Dua pria bersetelan senada itu sampai di ruangannya dan segera mengadakan rapat rutin bersama para manajer yang diadakan setiap bulan. Pria berahang tegas itu dengan cekatan memeriksa dokumen-dokumen yang dilaporkan, serta dengan cerdik menemukan kecurangan, meski sekecil apa pun.
"Sekertaris Sham!" panggilnya setelah dia melingkari sebuah dokumen yang dirasa ada sebuah kejanggalan.
"Ya, Presdir!" jawab Sham seraya menghampiri Tan.
"Panggil orang yang mengurusi perikalanan, di sini tercatat biaya iklan begitu membengkak, tapi artis yang dikontrak tidak cukup terkenal, ini kecurangan, tidak bisa dibiarkan!" jelasnya panjang lebar.
Padahal itu masih dalam suasana rapat, dia tidak segan untuk segera memberi sangsi pada mereka yang mencoba mencari keuntungan untuk kepentingan pribadi.
"Baik, Presdir!" jawab Sham dengan patuh.
Dengan cepat Sham memeriksa data dan menemukan orang yang dicari Tan.
"Yang Presdir cari ternyata, Pak Haris, beliau masih kerabat Anda, Pak!" jawab Sham.
"Baiklah, semuanya boleh bubar, rapat selesai," tukas Tan.
Sejurus kemudian dia bangkit dari duduk dan menyiapkan selembar kertas yang dimasukan ke amplop, lantas dia menyimpannya pada saku jas yang dikenakan.
"Sekertaris Sham, jika ada jadwal yang bisa kau handle, pergi saja, jika memang harus aku yang pergi ubah jadwalnya, aku harus pergi ke suatu tempat!" titah Tan pada Sham sebelum dia berlalu meninggalkan ruangannya.
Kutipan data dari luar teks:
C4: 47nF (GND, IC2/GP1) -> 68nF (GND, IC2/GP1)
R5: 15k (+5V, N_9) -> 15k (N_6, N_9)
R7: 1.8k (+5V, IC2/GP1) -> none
"Baik, Presdir!" Sham begitu patuh.
Tak banyak bicara, pria berkacamata itu tahu pasti akan ada drama yang terjadi di antara para kolega itu. Namun, tugasnya hanyalah mematuhi perintah Tan. Pria yang sebaya dengannya itu.
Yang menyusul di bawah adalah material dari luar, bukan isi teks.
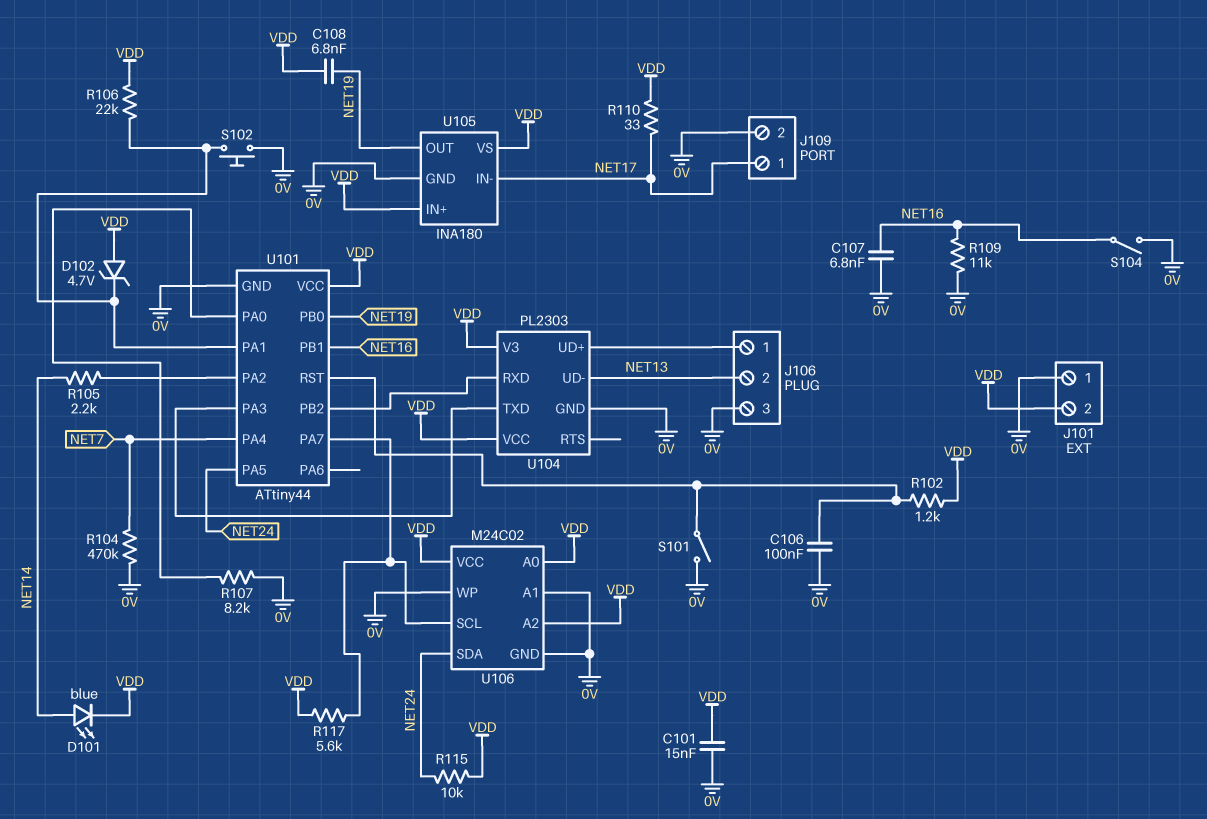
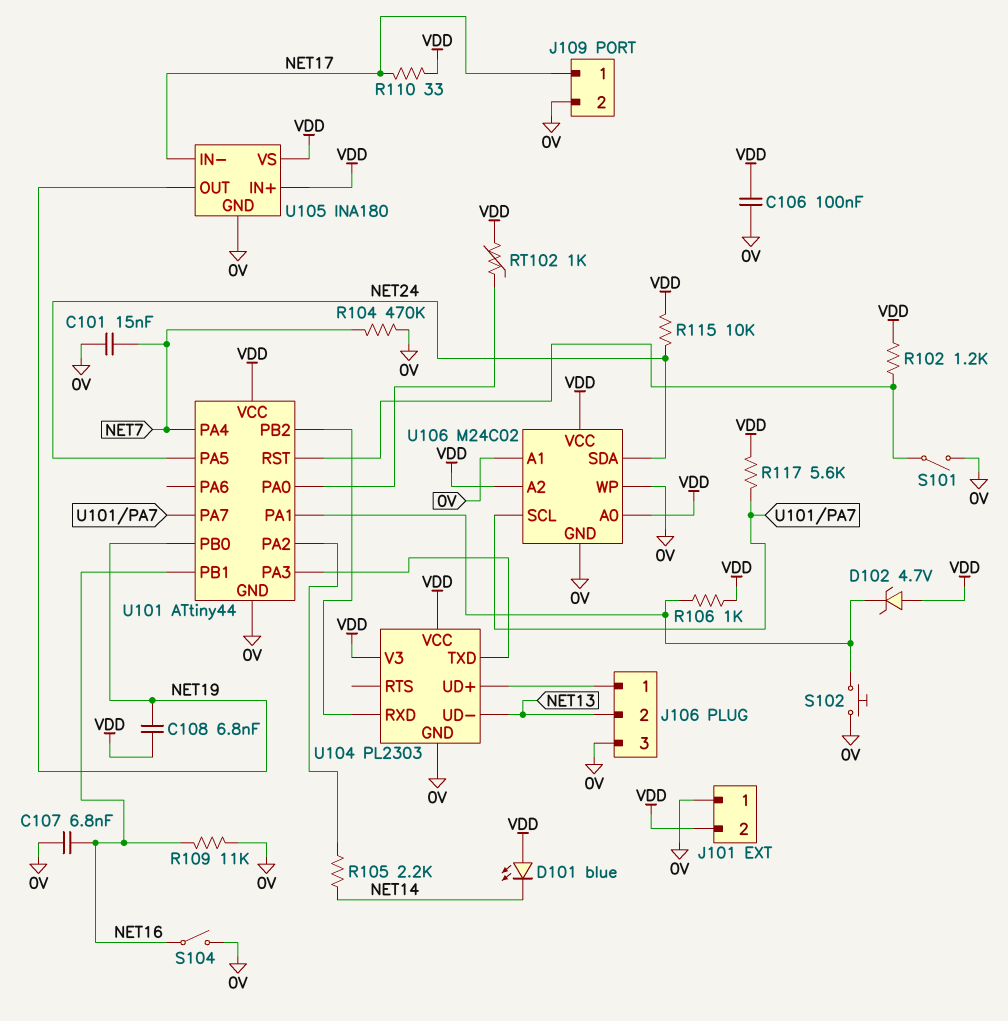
C101: 15nF (0V, VDD) -> 15nF (0V, NET7)
C106: 100nF (0V, U101/RST) -> 100nF (0V, VDD)
D101: LED blue (A NET14, K VDD) -> LED blue (A VDD, K NET14)
R106: 22k (U101/PA1, VDD) -> 1k (U101/PA1, VDD)
R107: 8.2k (0V, U101/PA0) -> none
RT102: none -> 1k (U101/PA0, VDD)

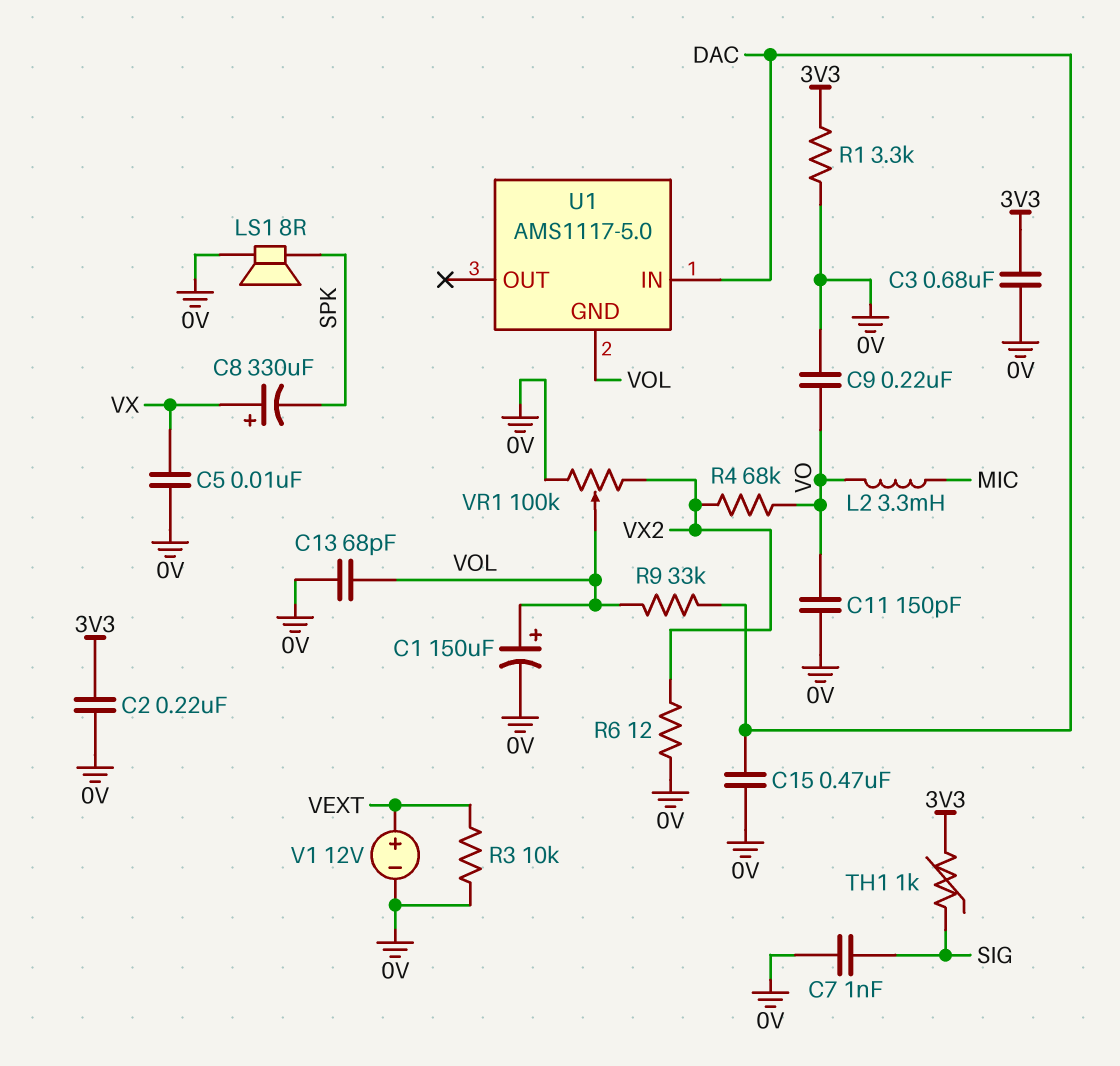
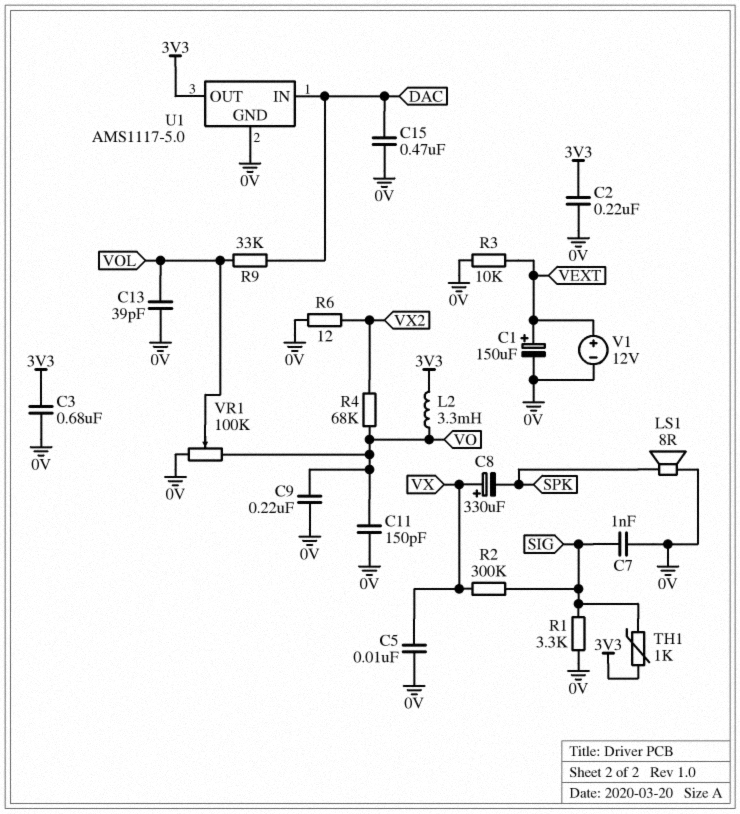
C1: 150uF (plus VOL, minus 0V) -> 150uF (plus VEXT, minus 0V)
C13: 68pF (0V, VOL) -> 39pF (0V, VOL)
L2: 3.3mH (MIC, VO) -> 3.3mH (3V3, VO)
R1: 3.3k (0V, 3V3) -> 3.3k (0V, SIG)
R2: none -> 300k (SIG, VX)
U1 pin GND: VOL -> 0V
U1 pin OUT: none -> 3V3
VR1: 100k (0V, VX2, wiper VOL) -> 100k (0V, VO, wiper VOL)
"Bisa-bisanya dia mau mengambil keuntungan dari perusahaan Nyonya Wang," gerutu Tan seraya berjalan tegap menuju parkiran.
Lantas, dia menekan tombol yang menjadi gantungan kunci mobil. Sejurus kemudian sedan hitam menyala dan bersuara, Tan pun gegas menaikinya kemudian menginjak pedal gas dan melaju ke tempat yang dituju.
***
Sesampainya di sebuah gedung yang digunakan untuk bermain biliar, Tan bertemu dengan seorang pria paruh baya. Seraya tertawa renyah yang menjadi ciri khasnya dia pun menghampiri pria tua yang didampingi dua gadis cantik nan seksi itu.
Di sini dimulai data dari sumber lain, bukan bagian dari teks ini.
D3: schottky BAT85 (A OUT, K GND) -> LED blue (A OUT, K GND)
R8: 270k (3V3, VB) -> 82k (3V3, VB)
"Enak sekali kau bermain dengan uangku," sarkas Tan dengan wajah yang sulit dideskripsikan.
"Presdir ...." Pria tua itu gelagapan, dia tidak menyangka Tan bisa menemukannya.
Seketika pria itu menghampiri dan berusaha meminta maaf pada Tan.
"Anda sudah kembali dari Jepang?" tanya pria itu sekadar basa-basi.
"Hahaha hahahah!" Alih-alih menjawab, Tan justru tertawa.
Entah apa yang dia tertawakan, setiap merasa tertekan, emosi, dan ketakutan. Dia selalu melontarkan tawa renyah, tetapi terdengar begitu menyakitkan.
"Mulai besok, kau beristirahat saja dan bermain sepuasnya, ajak juga mereka tidur, jika cacingmu itu masih bisa berdiri," ujar Tan seraya menunjuk pada dua gadis yang sedari tadi menemani pria itu.
Pria itu terkejut untuk kedua kalinya, dia tidak habis pikir jika Tan akan berbuat seperti itu.
"Apa? Kau keterlaluan dan tidak punya sopan santun!" tolak pria itu.
"Dengar Haris, seorang pekerja itu harus profesional sekalipun kita kolega. Perusahaan tidak membutuhkan pekerja yang hadir untuk mengisi absensi, tapi membutuhkan mereka yang produktif dengan otak dan tenaganya," tutur Tan dengan begitu tegas.
"Anak muda sepertimu tahu apa tentang bisnis? Huh! Berani-beraninya kau—"
"Aku memang tidak tahu bagaimana cara memperkaya diriku dengan berbisnis dengan perusahaan sendiri, tapi aku tahu bagaimana cara menjadikan K Company menjadi perusahaan raksasa di sini, salah satunya dengan membuang batang yang busuk, seperti kau!" sarkas Tan dengan tatapan penuh dengan kekesalan.
"Kurang ajar!" sergah Haris masih tidak terima.
Tan tersenyum lebar, sejurus kemudian dia tertawa kembali. Lantas, Tan mengeluarkan amplop dari saku jasnya, lalu melemparnya ke arah Haris.
"Selamat berlibur panjang," ucap Tan lantas dia pergi meninggalkan Haris yang masih termangu.